Kildee acknowledged the race will be close, as it has been in previous cycles with Trump on the ticket. In 2016, Trump won Michigan by a mere 10,000 votes before losing it by almost 160,000 in 2020.

“Elections are won and lost on really thin margins, particularly in a place like Michigan,” he said.

But Kildee judged that Harris’s late entrance into the presidential race has energized the Democratic electorate in a way that will translate to a strong get-out-the-vote operation.

“I see that as a big advantage that came out of the decision of President Biden to step back,” Kildee said.

The question will be what level of turnout Republicans attract with Trump, whose appeals to the white working class have brought pockets of infrequent voters to the polls.

“Donald Trump has an incredible following — people who believe in him as a man who will fight for working-class Americans, who will stand up for American jobs,” Junge told the Washington Examiner at Trump’s Saginaw rally on Thursday.

Rep. Dan Kildee (D-MI) speaks to the Washington Examiner at the Capitol on Sept. 18, 2024. (Graeme Jennings/Washington Examiner)

Regarding the race to hold the House, Kildee’s message is that the Democratic Party does not need him to win. He alluded to another political dynasty in Michigan, the Levin family, that ended in 2022, when then-Rep. Andy Levin lost his House race to fellow incumbent Democrat Haley Stevens in the primary.

“Look, I’ve been fortunate that I grew up in a family that was involved in politics. And, you know, I first got elected to public office myself 47 years ago, when I was 18 years old,” Kildee said. “But none of us are irreplaceable.”

In the interview, Kildee seemed mindful of overstaying his welcome in Congress.

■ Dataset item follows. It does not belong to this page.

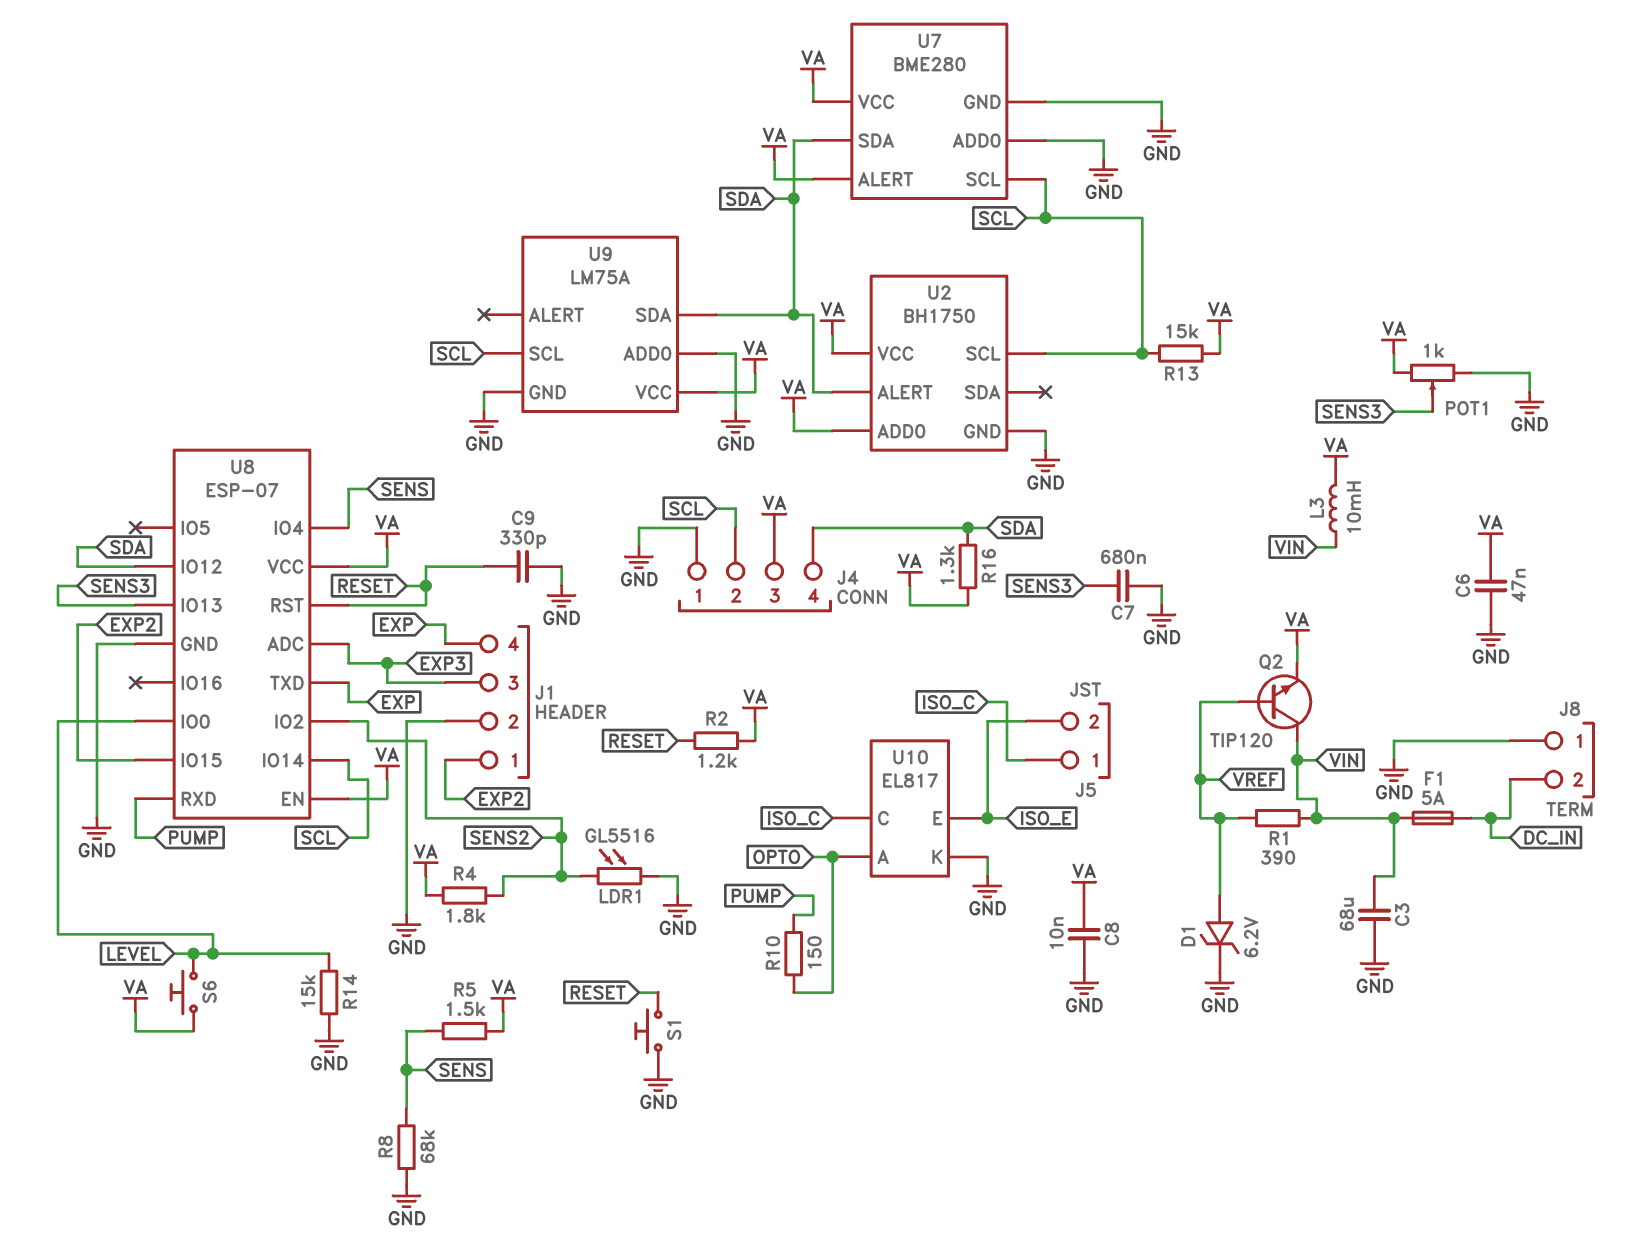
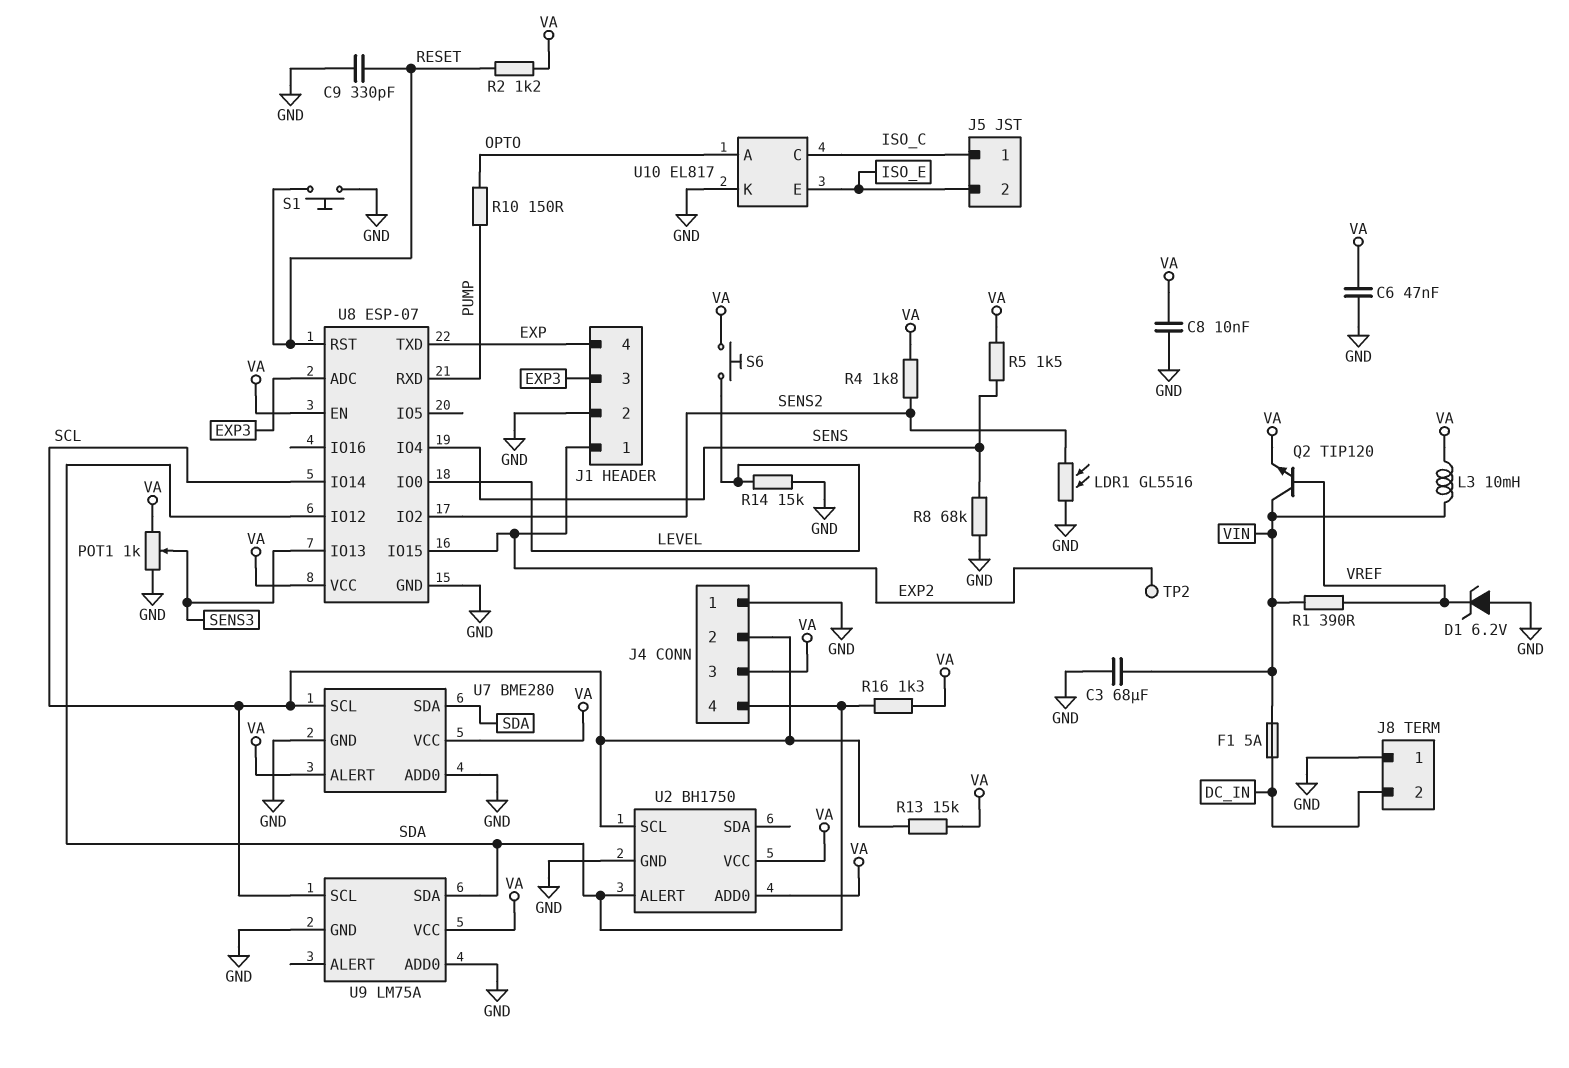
C7: 680nF (GND, SENS3) -> none
D1: zener 6.2V (A VREF, K GND) -> zener 6.2V (A GND, K VREF)
TP2: none -> test point (EXP2)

He expressed how he and his wife had agreed at the outset that he would serve for a decade or so in the House.

But Kildee’s reasons for leaving at this particular moment are deeply personal. In announcing his retirement last November, he told constituents that he had been planning another run before he was diagnosed with cancer.

“It’s a bit of an unnatural life anyway, spending three or four days a week out of every week away from my home, away from my family,” Kildee said. “It was just time to go home, but it was a decision we made 13 years ago, not 13 months ago.”

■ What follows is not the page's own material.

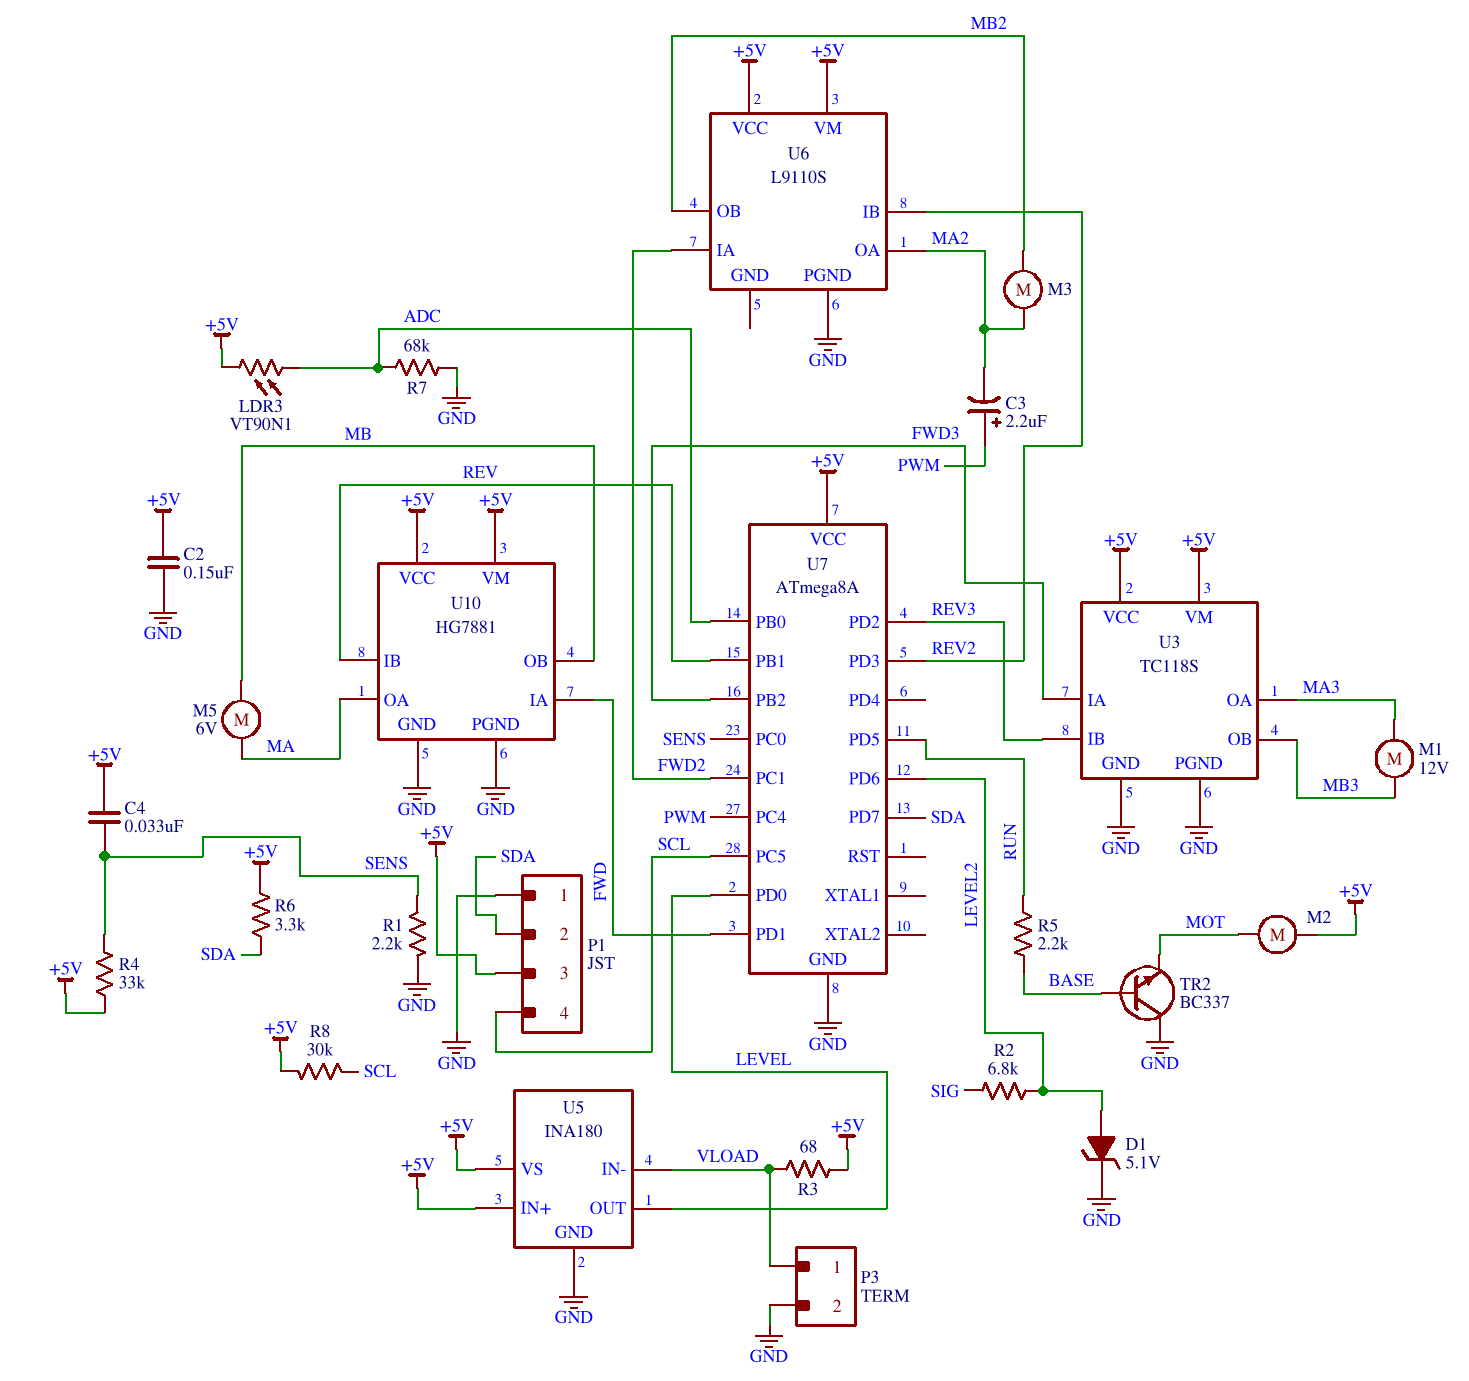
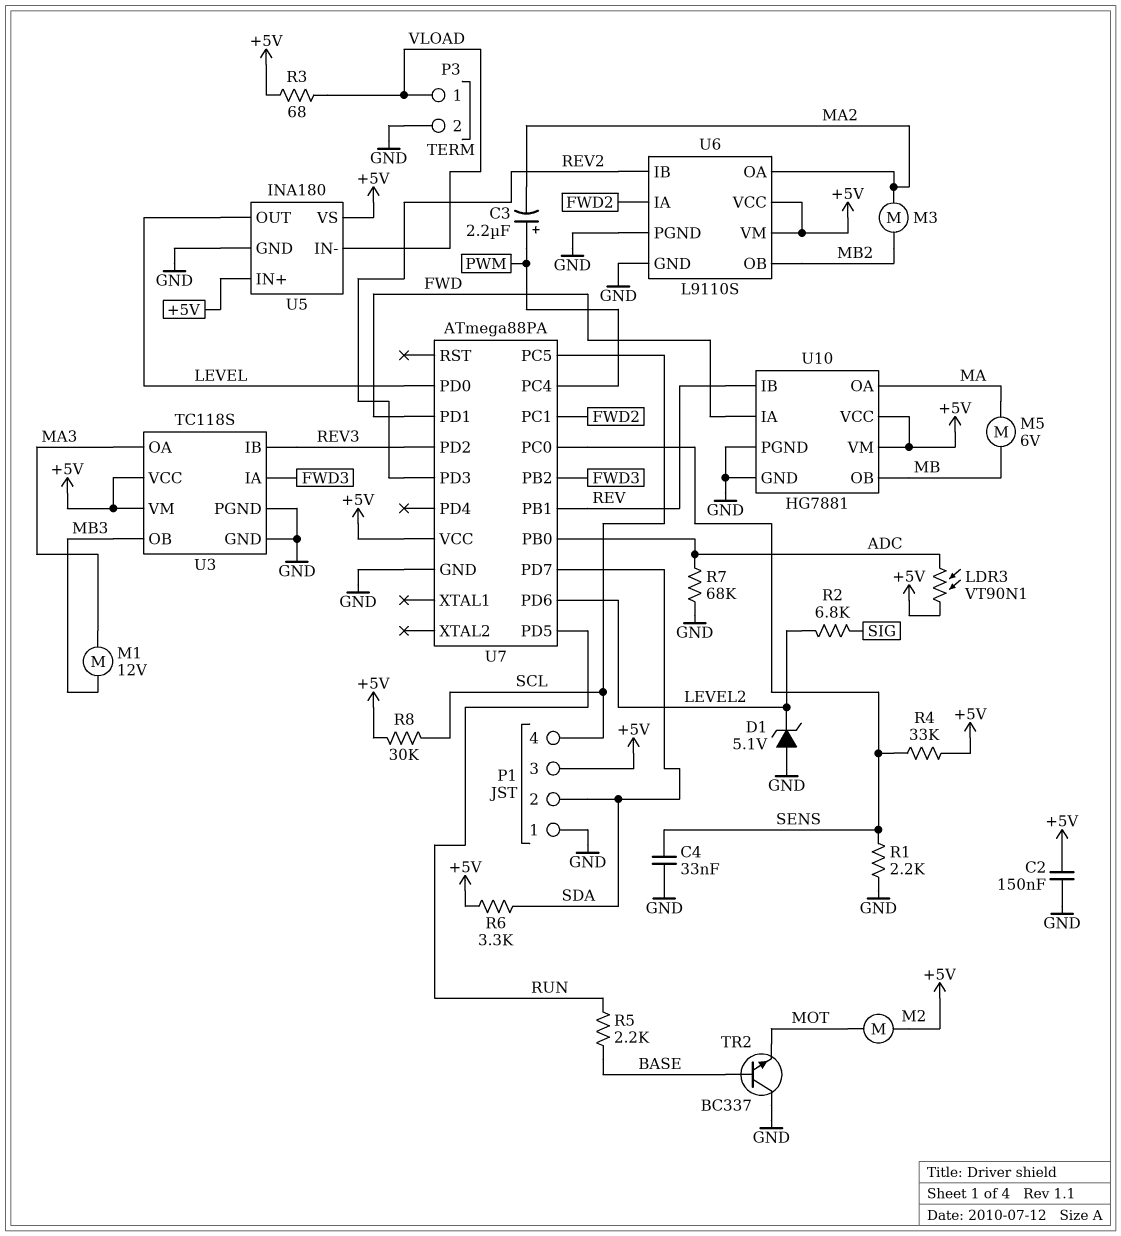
C4: 33nF (+5V, SENS) -> 33nF (GND, SENS)
D1: zener 5.1V (A LEVEL2, K GND) -> zener 5.1V (A GND, K LEVEL2)
U6 pin GND: none -> GND
U7: ATmega8A -> ATmega88PA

Kildee is now cancer-free after undergoing surgery to remove a small tumor in his tonsil, but his final months in Congress have been turbulent. In March, his brother was killed by a family member.

“I had already made the decision to come home, but if I ever had even an ounce of doubt that that was the right decision, any of that doubt would have been erased by that moment,” he said.

Kildee told the Washington Examiner he looks forward to spending more time with his family in Michigan, noting that his mother is 90 years old. He’ll start work next year as president and CEO of the Community Foundation of Greater Flint.

Looking back at his tenure, he reflected on his negotiations with then-Speaker Paul Ryan to secure $170 million for the Flint water crisis a decade ago.

“It was a terrible tragedy, and still is, but I knew what my job was in that moment. I knew exactly why I was in Congress, and it was to make sure I got help for the people that I represent,” Kildee said.

The other defining moment, he said, was his involvement in securing the release of several American prisoners from Iran in 2016, one of whom was from Flint.

“It was like one of those proud American moments that I’ll never forget,” he said.